Alwaght- The Islamic Republic of Iran and Hezbollah resistance movement have joined Muslim countires in condemning multiple terrorist bomb attacks that struck Saudi Arabian cities of Medina, Qatif, and Jeddah on Monday.
In his statement early on Tuesday, Iranian Foreign Ministry Spokesman Bahram Qasemi said terrorism knows no borders or nationalities and has no solution but the creation of international and regional consensus and solidarity against it,” said.
He pointed out that Iran condemns all manners of terrorism adding that all countries must unite against the sources and reasons behind terrorisms.
Sunnis, Shiite Victims of Attacks
Iran’s Foreign Minister Mohammad Javad Zarif also condemned the terrorists’ attacks in a twitter message saying that, “There are no more red lines left for terrorists to cross. Sunnis, Shiites will both remain victims unless we stand united as one.”
Elsewhere, the Lebanon’s Hezbollah resistance movement has also condemned the bombings.
Hezbollah said the attack near one of Islam’s holiest sites in the final days of the Holy Month of Ramadan was another sign “of how these terrorists disregard all that is sacred to Muslims and all that which they agreed to respect.”
The movement said terrorist attacks in recent days in Turkey, Iraq, Bangladesh and Lebanon confirm “that this dangerous epidemic needs a serious and different treatment.”
Hezbollah urged the international community to unite against terrorism and not to use it in “political score-settling which only reflects negatively on all without exception.”
Multiple bombs struck Saudi Arabia at the Holy City of Medina, the eastern city of Qatif and the port city of Jeddah in a dark Monday for the restless kingdom.
In the most deadly attack, four security officers were killed and five others were wounded when a suicide bomber detonated his vest outside the security headquarters of the Prophet's (PBUH) Mosque in Medina, the second-holiest site in Islam.
The Monday evening attack took place just as thousands of worshippers were about to hold sunset (Maghrib) prayers in the mosque where the Prophet Muhammad (PBUH) is buried in Medina.
In a statement carried on the state-run al-Ekhbariya news channel, the Saudi Interior Ministry said, "Security forces suspected a man who was heading towards al-Masjid al-Nabawi (the Prophet's Mosque) as he passed through a visitors parking lot. As they tried to stop him, he blew himself up with an explosive belt causing his death, and the death of four security personnel.
The Medina bomb attack took place immediately after two bomb blasts near a Shiite mosque in Saudi Arabia’s eastern city of Qatif. Reports say a suicide bomber blew himself up outside a Shiite mosque on Monday evening without causing any other injuries.

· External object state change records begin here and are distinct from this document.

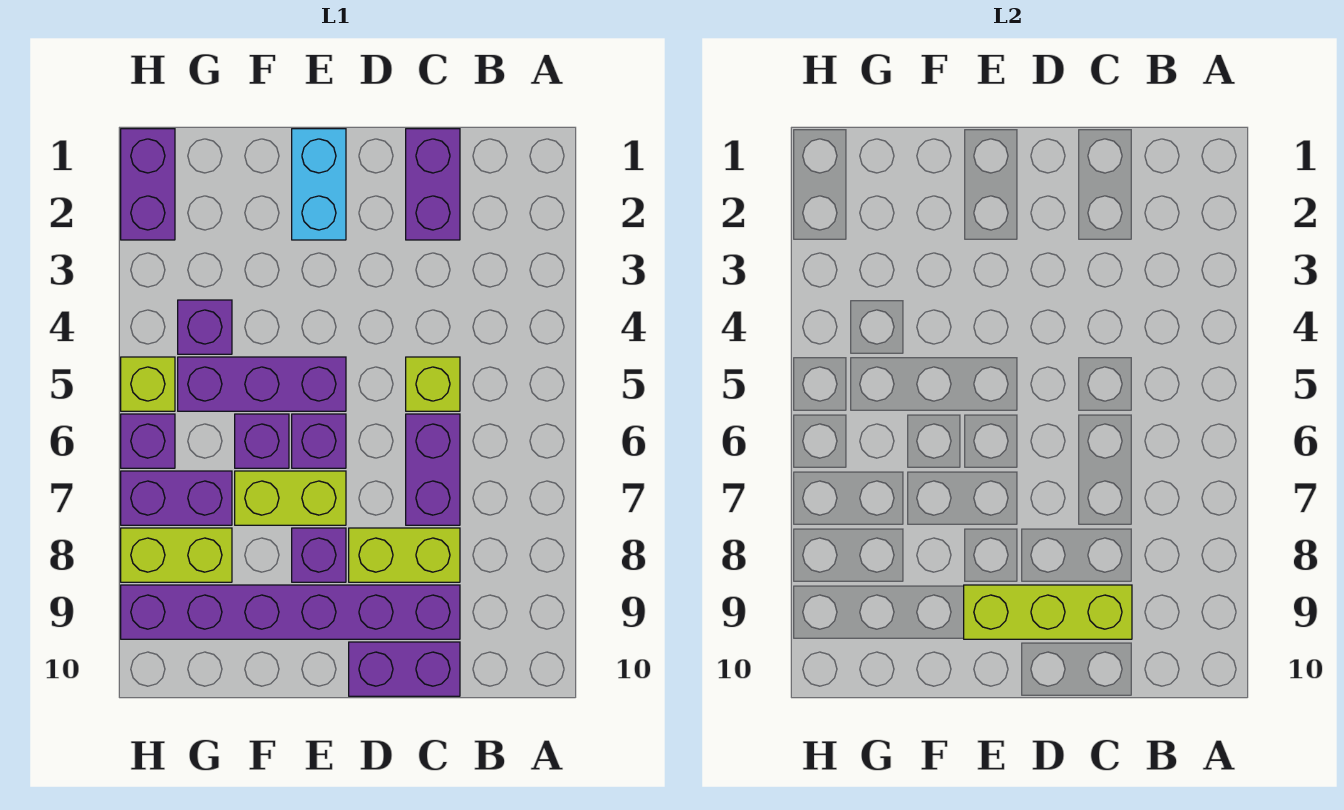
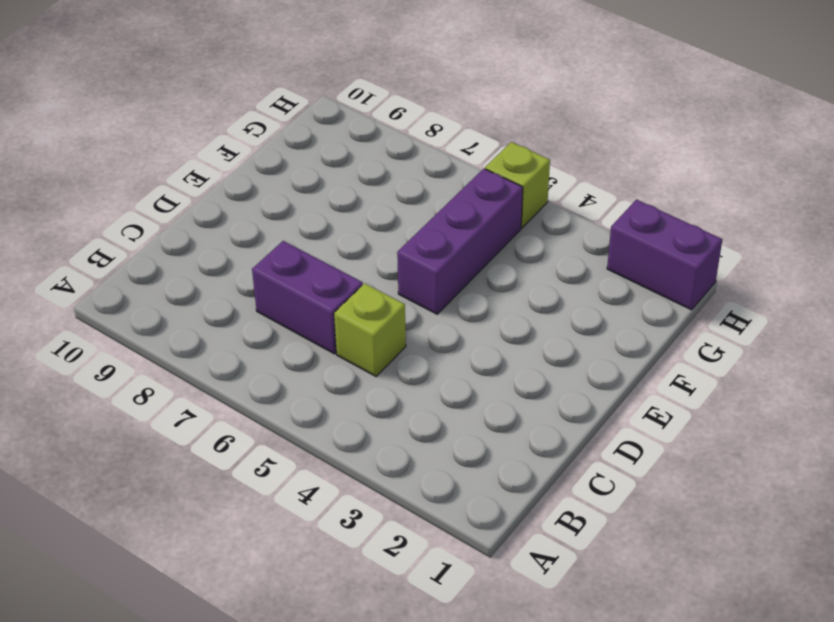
none -> purple brick C1:C2 level 1
none -> lime brick C8:D8 level 1
none -> purple brick C9:H9 level 1

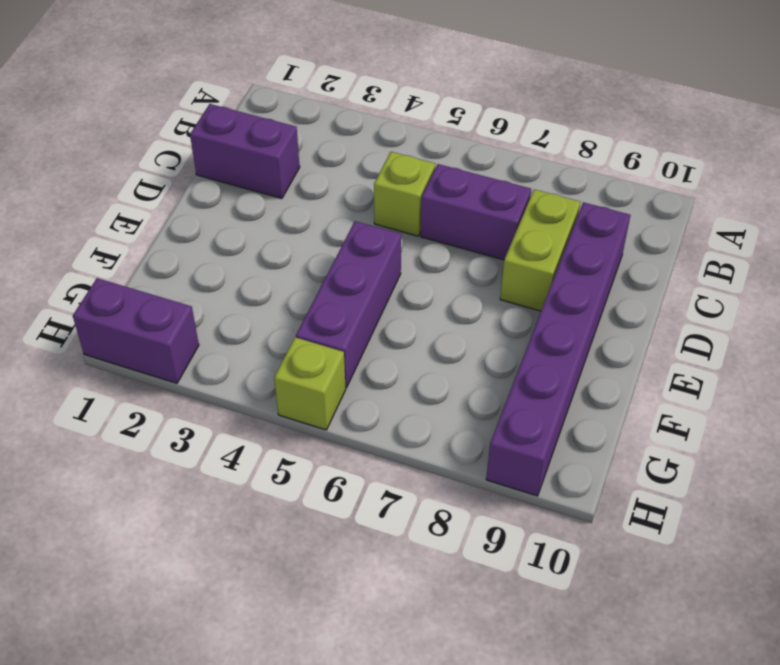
none -> purple brick C10:D10 level 1
none -> cyan brick E1:E2 level 1
none -> purple brick E6 level 1

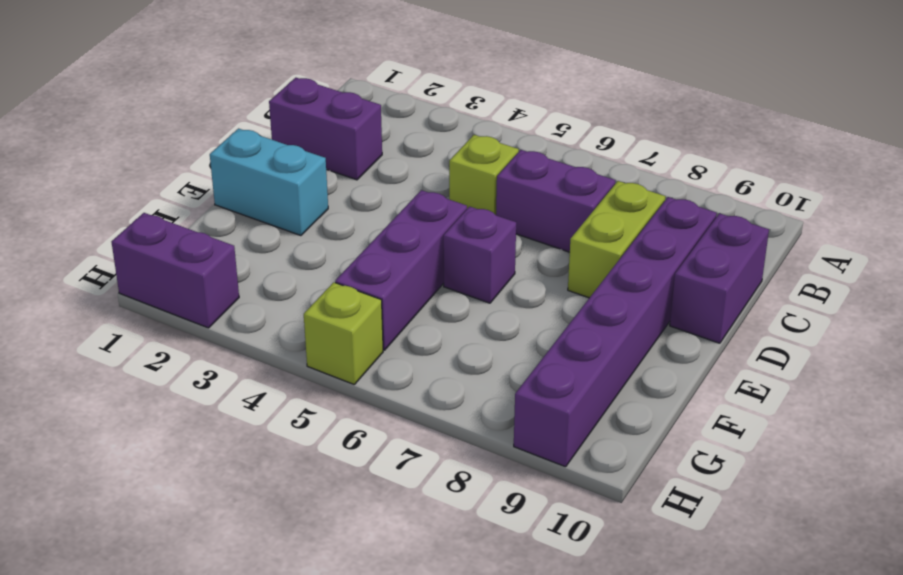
none -> lime brick E7:F7 level 1
none -> purple brick E8 level 1
none -> purple brick F6 level 1

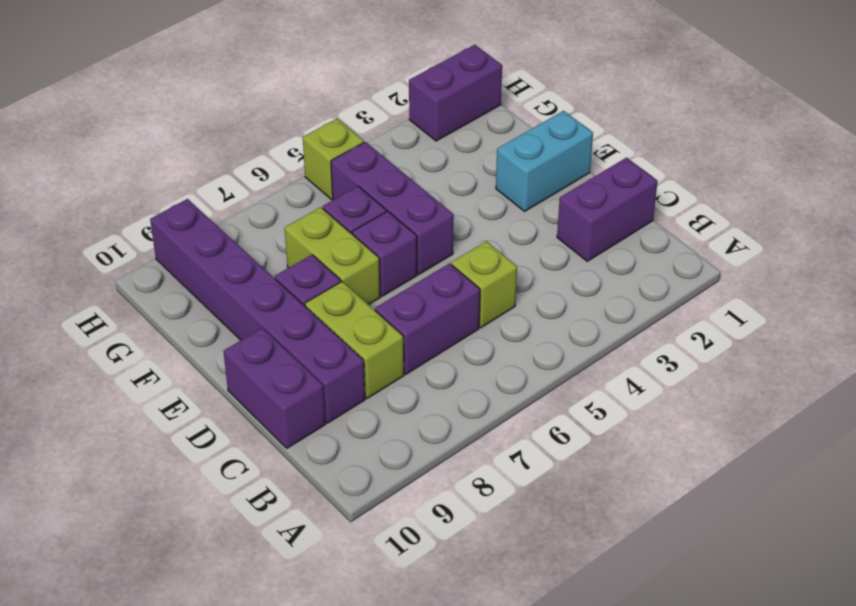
none -> purple brick G4 level 1
none -> purple brick G7:H7 level 1
none -> lime brick G8:H8 level 1

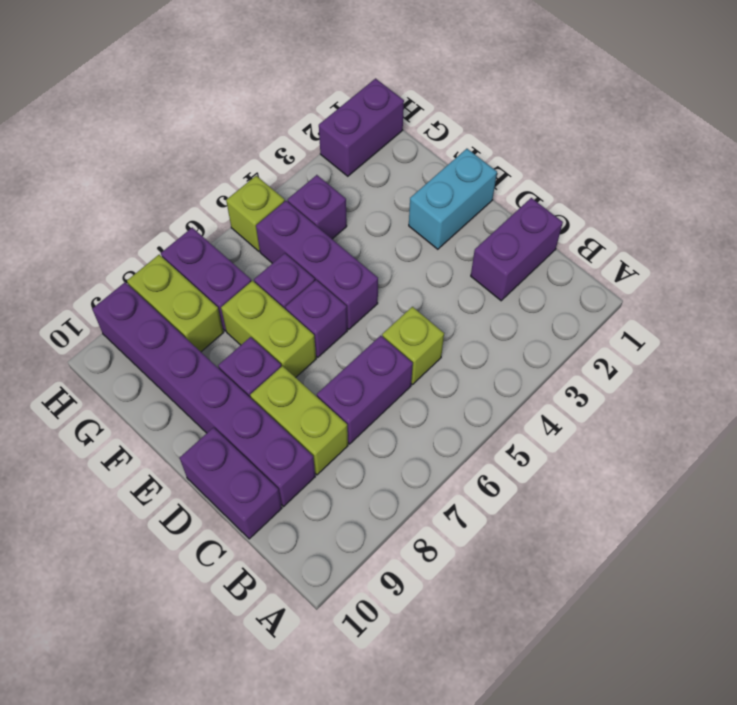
none -> purple brick H6 level 1
none -> lime brick C9:E9 level 2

Oil-rich areas of Saudi Arabia’s Eastern Province where Qatif is located are inhabited by the country’s Shiite Muslim population .
Witnesses described body parts, apparently of a suicide bomber, in the aftermath. There were no reported casualties apart from the attacker, as there were no worshippers close to where the terrorist struck.
Early on Monday morning, a suicide bomber was killed and two security officers were wounded in a blast near the US consulate in the kingdom’s second city Jeddah.
The attack took place when security officers confronted a man acting suspiciously near the consulate in the Red Sea port city. He detonated his explosives, killing himself and wounding two guards, according to a report by the state-run Saudi Press Agency.
No group has claimed responsibility for the three attacks, but ISIS terrorist group Wahhabi extremists have attacked the kingdom repeatedly in recent years, mostly targeting the Shiite Muslims and state security personnel.
Meanwhile, Egypt and the United Arab Emirates have condemned the Monday terrorist attacks in Saudi Arabia.
Egypt’s Foreign Ministry says the reported attack during the Muslim holy month of Ramadan near one of Islam’s most sacred places confirms that terrorism “knows no religion or belief or any meaning of humanity.”
A Foreign Ministry official in the UAE was quoted in the state-run WAM news agency as saying the stability of Saudi Arabia “is the main pillar of the stability of the United Arab Emirates and the whole of the Gulf Arab region.”
The secretary general of the 57-nation Organization of Islamic Cooperation, which is headquartered in Saudi Arabia, says the attacks are an attempt to destabilize the kingdom. Iyad Madani said that those who carried out, planned or supported these attacks were simply carrying out desperate acts to undermine the security and stability of the Kingdom of Saudi Arabia.
Madani stated that any person who takes out his or her life, kill and terrorize innocent people; and commit such crimes in the holy month of Ramadan and in Medina and close to the sacred mosque of the Prophet, negates being a Muslim and refutes every Islamic value. It defies the very essence of being human. Such terrorists have become void tools empty of conscious and rationale, used by the promoters of radicalism, violence and terrorism, he added.